This is the actual, like, organized, state-backed, institutionally backed, doxing campaign that
exists right now in this country. It's not your average Torch Antifa chapter doing this at scale.
Now it's the right, with the mechanism of state encouraging them, backing them, and tons of money.
being funneled into an organized operation to actually impact, like, state policy on who gets
allowed in the country.
On that note, Mark Rubio has talked about denying visa applications for people who celebrate
the death of Charlie Kirk.
We are not in the business of inviting people to visit our country who are going to be
involved in negative and destructive behavior, okay?

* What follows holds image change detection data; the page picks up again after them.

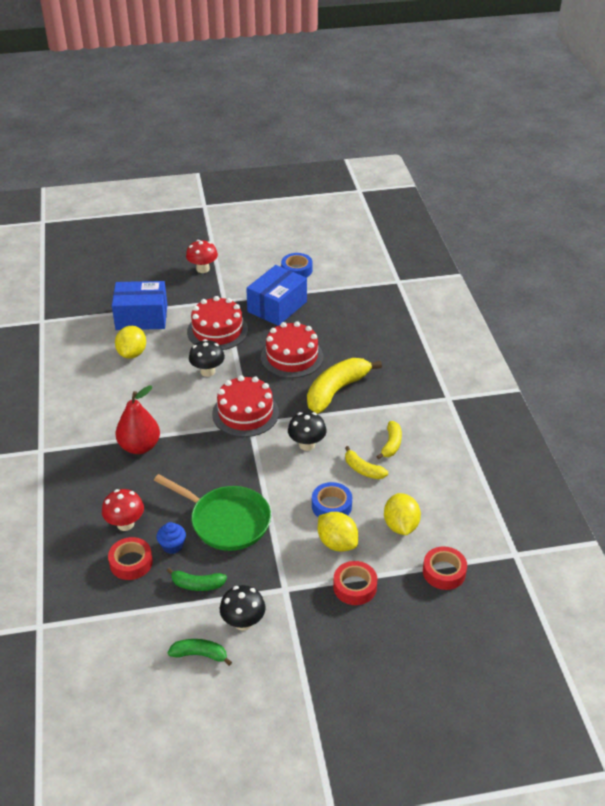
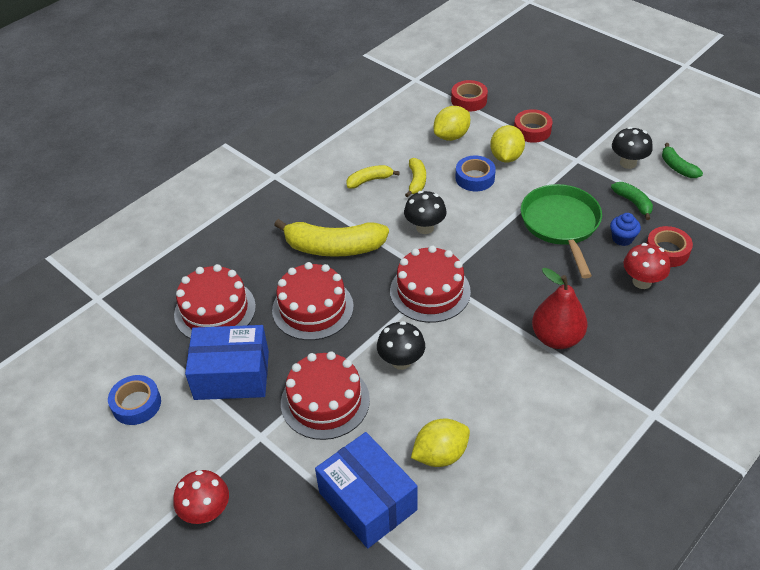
camera: 125 degrees left, 5 degrees up
(336, 319) = (215, 310): none -> red cake

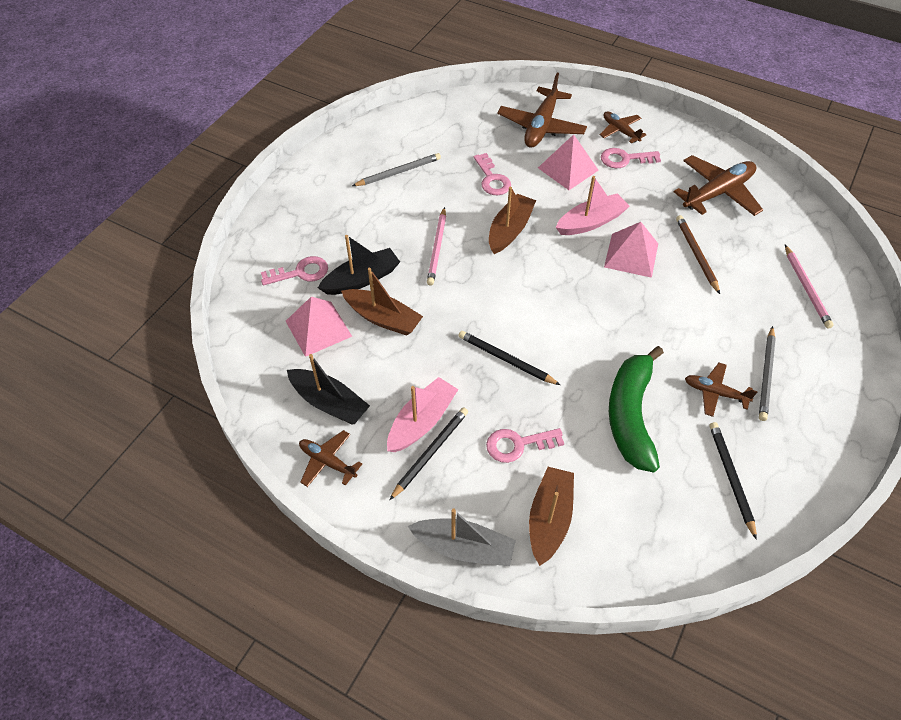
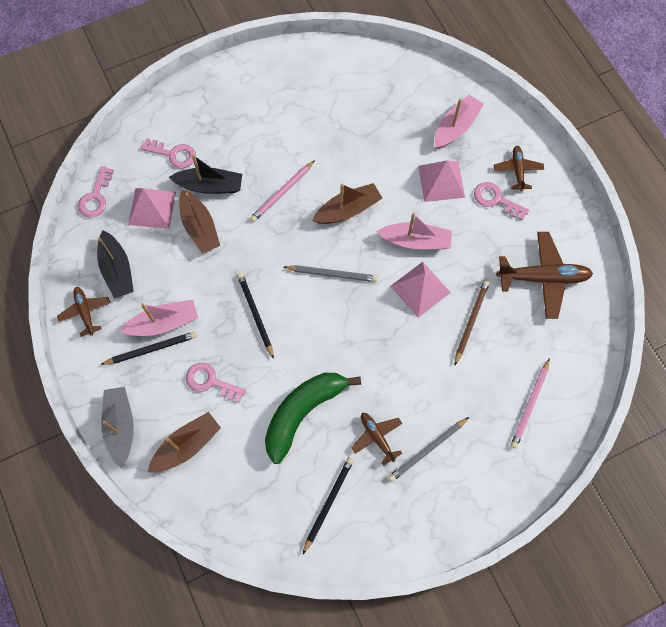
camera: 35 degrees right, 15 degrees up
(398, 172) = (308, 106): grey pencil -> grey pencil (332, 274)
(464, 547) = (121, 426): grey boat -> grey boat turned 150 degrees counterclockwise
(492, 179) = (373, 155): pink key -> pink key (96, 197)
(541, 126) = (456, 127): brown plane -> pink boat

So why should, if I invite someone, if we invite someone to visit the United States of America,
as a student, as a tourist, as whatever, then they have a different, the standard they should be
held to is very high. We shouldn't be bringing people into this country. We should not be giving
visas to people who are going to come to the United States and do things like celebrate the
murder, the execution, the assassination of a political figure. We should not, and if they're already
here, we should be revoking their visa. So now there's an organized campaign to not only try to deport
and revoke visas or deny visas to people, quote unquote, celebrating the death of Charlie Kirk,
but also get citizens here fired from their jobs and disrupt their life.
Just two years ago, Elon Musk tweeted, quote,
if you were unfairly treated by your employer due to posting or liking something on this platform,
Twitter, we will fund your legal bill, no limit, please let us know, unquote.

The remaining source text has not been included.